To astronomers,
one of the sun's most puzzling mysteries has centered on why the
star, fiercely hot at its core, cools with distance, only to have
temperatures in its extended outer atmosphere soar again.
"It's
as though you walk away from a campfire, get cooler and cooler,
then you start getting hotter again," says John Leibacher,
an astronomer at the National Solar Observatory in Tucson, Ariz.
In research
to be published next month, astronomers at Lockheed Martin's Solar
and Astrophysics Laboratory in Palo Alto, Calif., have taken a
crucial step toward solving the mystery. In the process, some
scientists say, the team's work may shed light on enormous outbursts
of charged particles that can wreak havoc on satellites, trigger
power blackouts on Earth, and send ribbons of blue, green, and
red aurora weaving through the night skies.
While they
don't yet know the reason for the strange temperature pattern,
their research has given scientists a new understanding of where
the sun's corona is heated toppling long-held theories
and getting astronomers closer to answers.
"This
overturns a picture basic to the field for about 30 years,"

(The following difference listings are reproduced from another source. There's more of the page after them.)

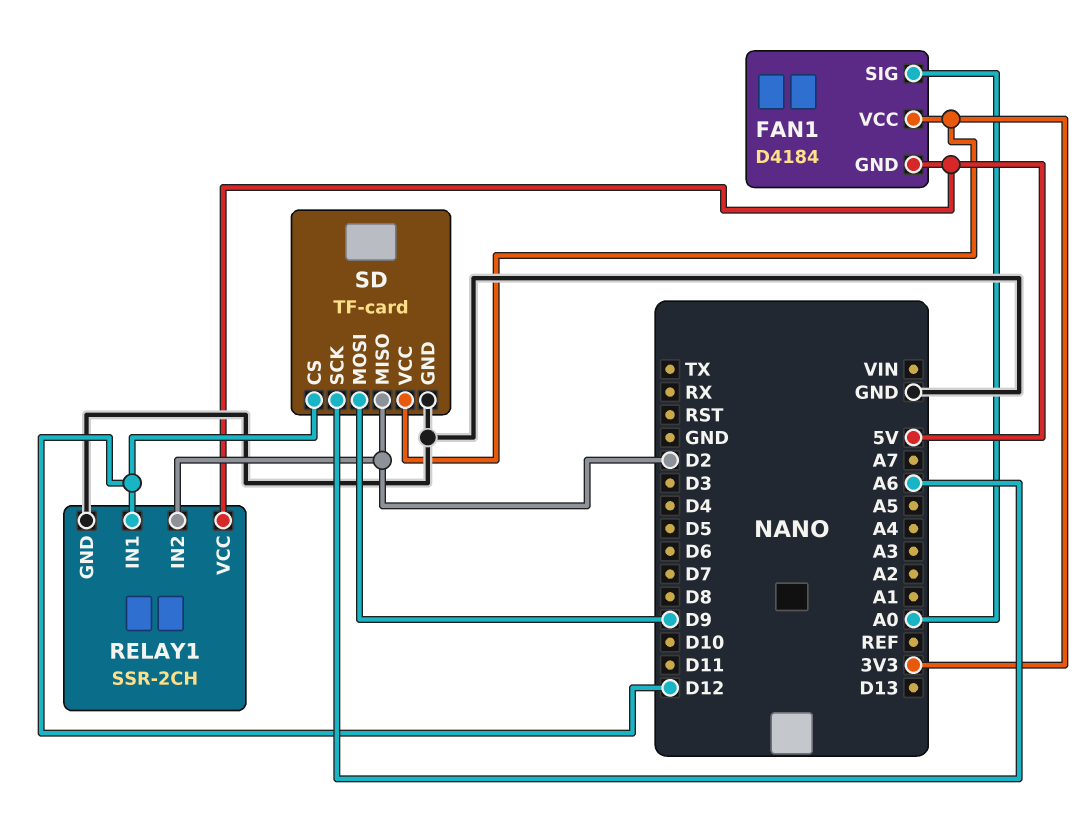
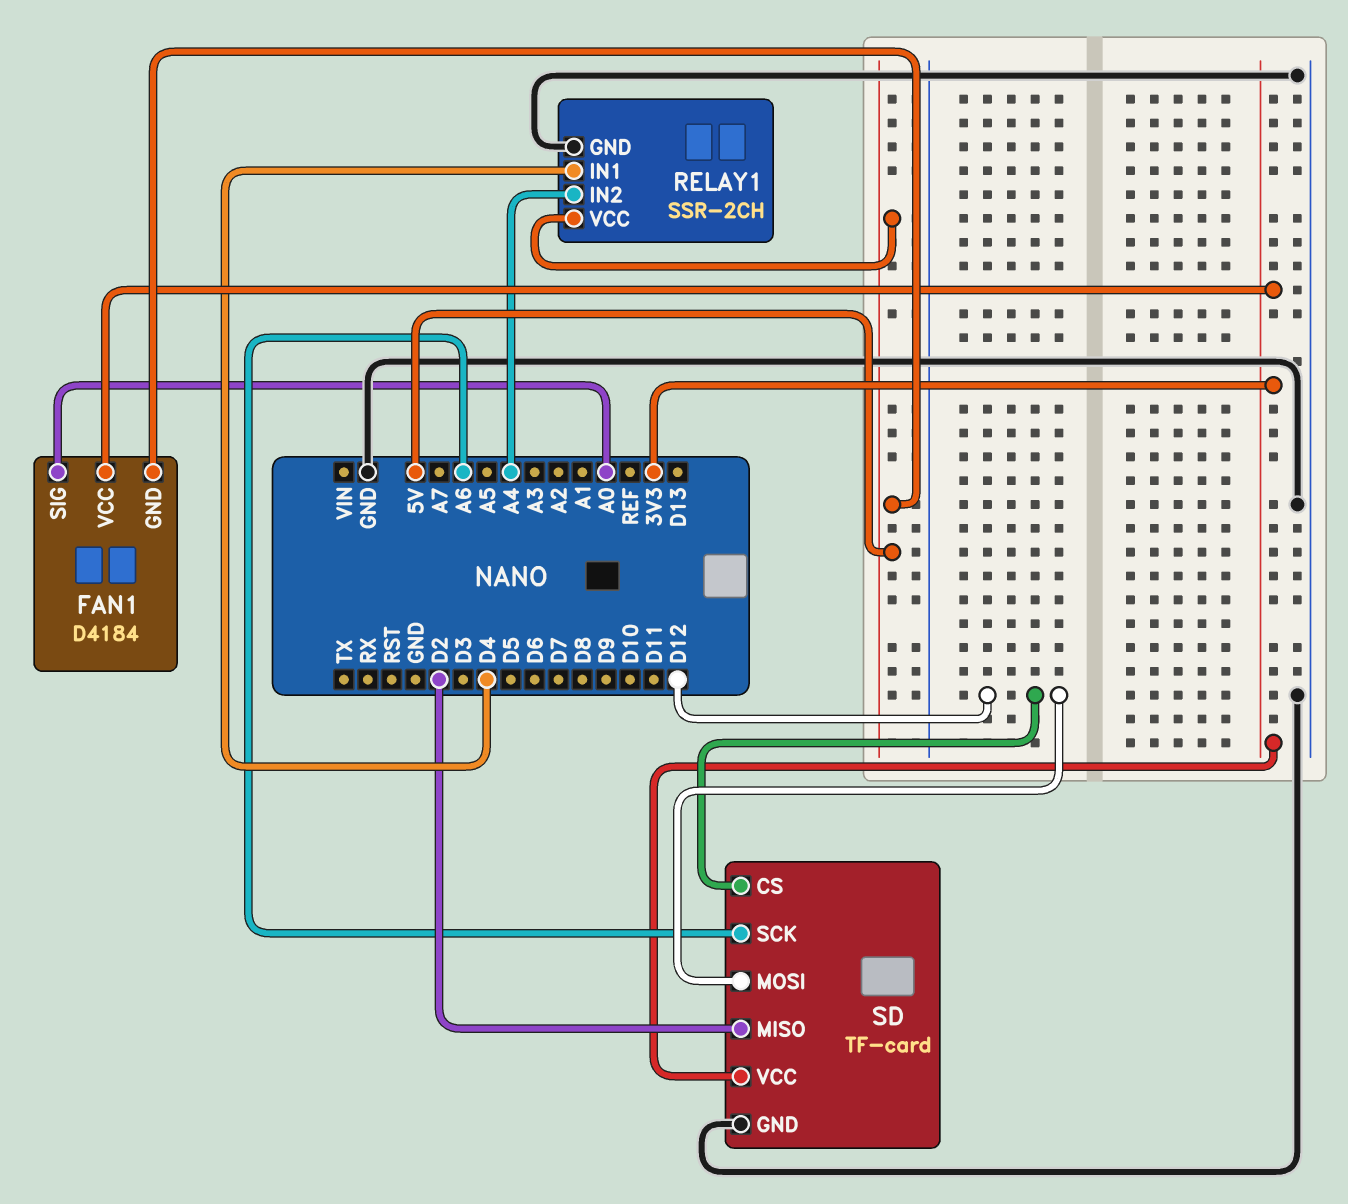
RELAY1 pin IN1: D12 -> D4
RELAY1 pin IN2: D2 -> A4
SD pin MOSI: D9 -> D12

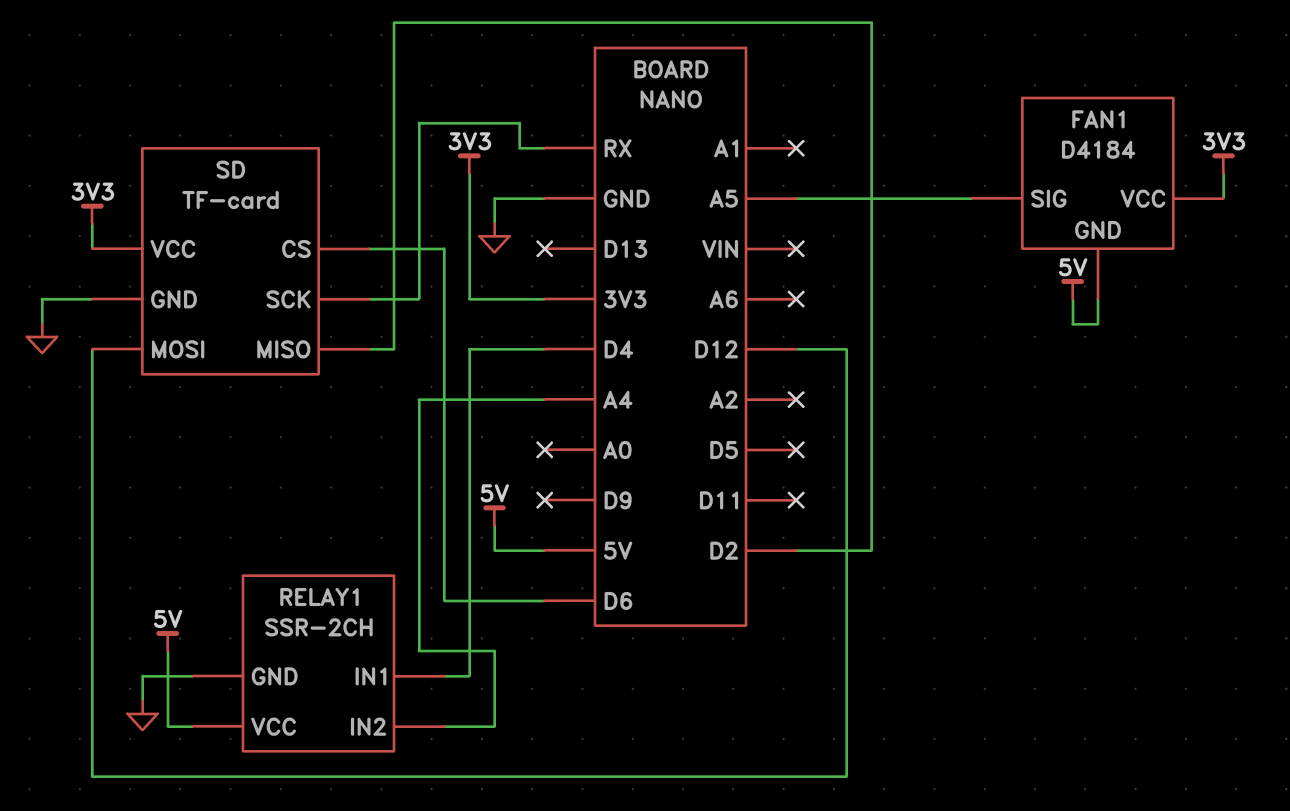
FAN1 pin SIG: A0 -> A5
SD pin CS: D12 -> D6
SD pin SCK: A6 -> RX

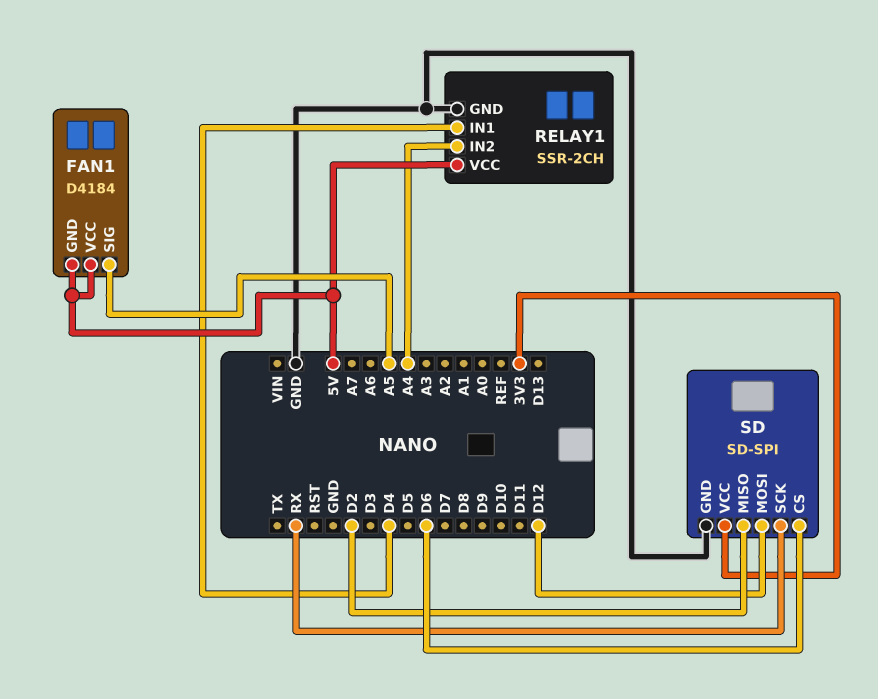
FAN1 pin VCC: 3V3 -> 5V
SD: TF-card -> SD-SPI

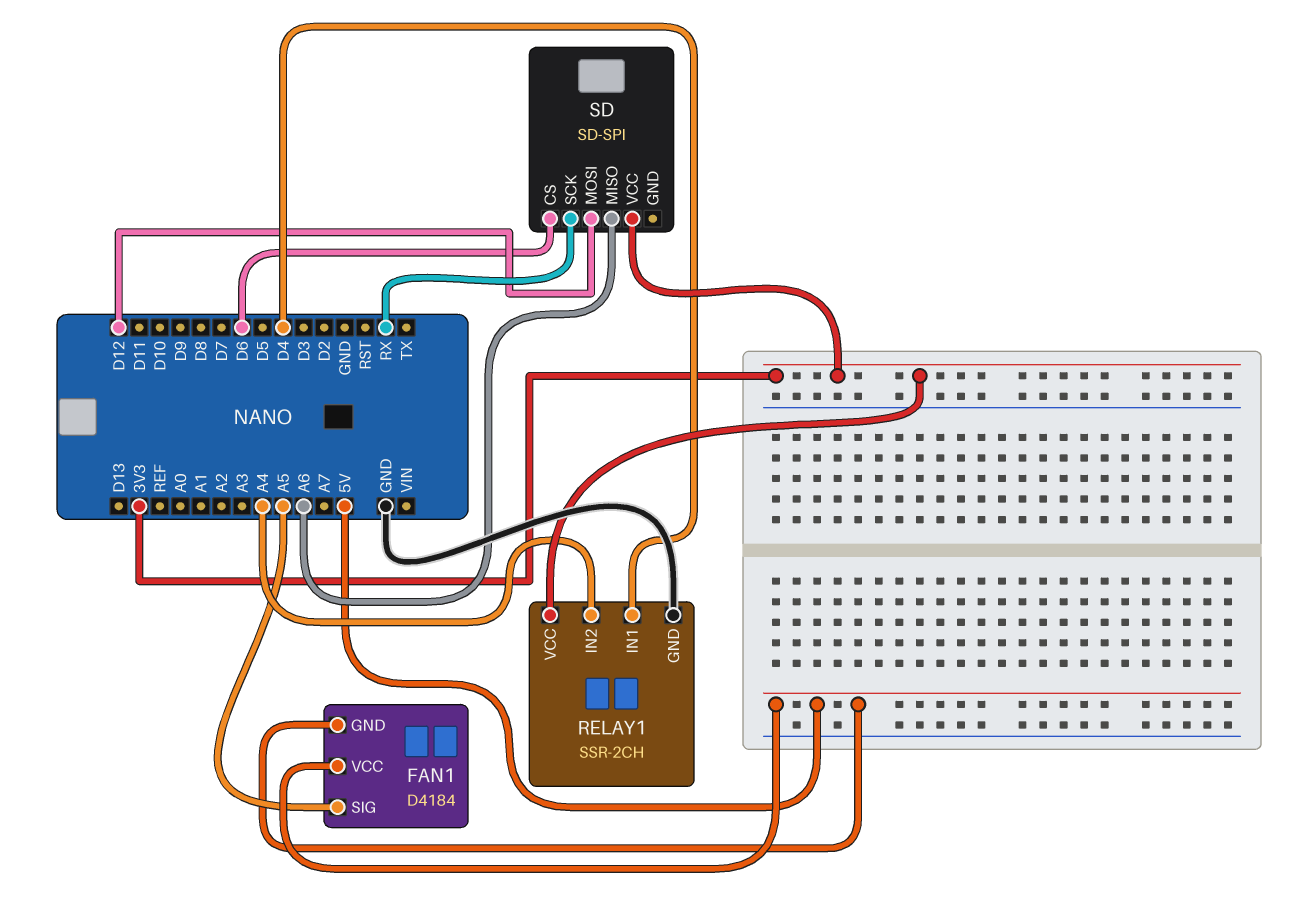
RELAY1 pin VCC: 5V -> 3V3
SD pin GND: GND -> none
SD pin MISO: D2 -> A6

says Craig DeForest, an astrophysicist at the Southwest Research
Institute in Boulder, Colo. "This is important to all aspects
of the field."
Until now,
conventional wisdom had held that the corona was like a thin gaseous
atmosphere, heated uniformly.
This led to
at least 10 competing explanations for the high temperatures in
the sun's corona. (The sun's core burns at about 27 million degrees
F., its surface falls to about 10,000 degrees, then the corona
stretching millions of miles into space rockets
back up to between 1.8 million and 9 million degrees.)
But the Lockheed
Martin team, using data from NASA's TRACE satellite, found that
the corona is heated unevenly from below, as if by enormous numbers
of gas jets that emerge from beneath the corona.
"To solve
the [heating] puzzle," says Lockheed astronomer Markus Aschwanden,
"you first have to know where the corona is heated, then
you can sort out the physical mechanisms. We have identified where
the heating occurs."
Observations
from TRACE, launched into Earth orbit in 1998, have shown that
the sun's corona is like a loose-weave carpet. Magnetic fields
rise and fall in massive loops made up of many "threads"
of magnetic fields, some of which are perhaps as narrow as 60
miles.
These threads
act as conduits along which hot, electrically charged gas travels.
The team studied
41 loops that extend to distances ranging from about 2,500 miles
to more than 180,000 miles. The researchers found that threads
in shorter loops appear to heat uniformly along their length,
but the longer threads tend to cool noticeably with height.
Calculations
involving the loops' energy levels suggested that they are heated
from below. The team estimates that heating typically occurs in
the first 6,000 miles of a loop's length.
Moreover,
light from the loops brightens and fades, suggesting that energy
and mass are being injected into the loops in pulses, Dr. Aschwanden
says.
He adds that
the pulses may result as the threadlike magnetic fields break
and reconnect a process driven by stresses they undergo
as they try adjust to the random motion of the magnetic field
on the solar surface.
Understanding
how these coronal loops work can shed light on their much-larger
but rarer cousins, coronal-mass ejections, according Richard Fisher,
who heads the Laboratory for Astronomy and Solar Physics at NASA's
Goddard Space Flight Center in Greenbelt, Md.
When these
outbursts are directed toward Earth, the charged particles they
hurl outward can disrupt or destroy satellite components, and
prompt surges in electrical transmission lines that can cause
blackouts and touch off brilliant auroral displays.
Understanding
the mechanics of these loops could improve efforts to forecast
such solar storms, he says. "The cause of coronal-mass ejections
has never really been settled," Dr. Fisher notes. "One
of the big questions has been: What does a coronal-mass ejection
look like close to the sun? If it looks like this, then what would
make it happen" as suddenly as it does?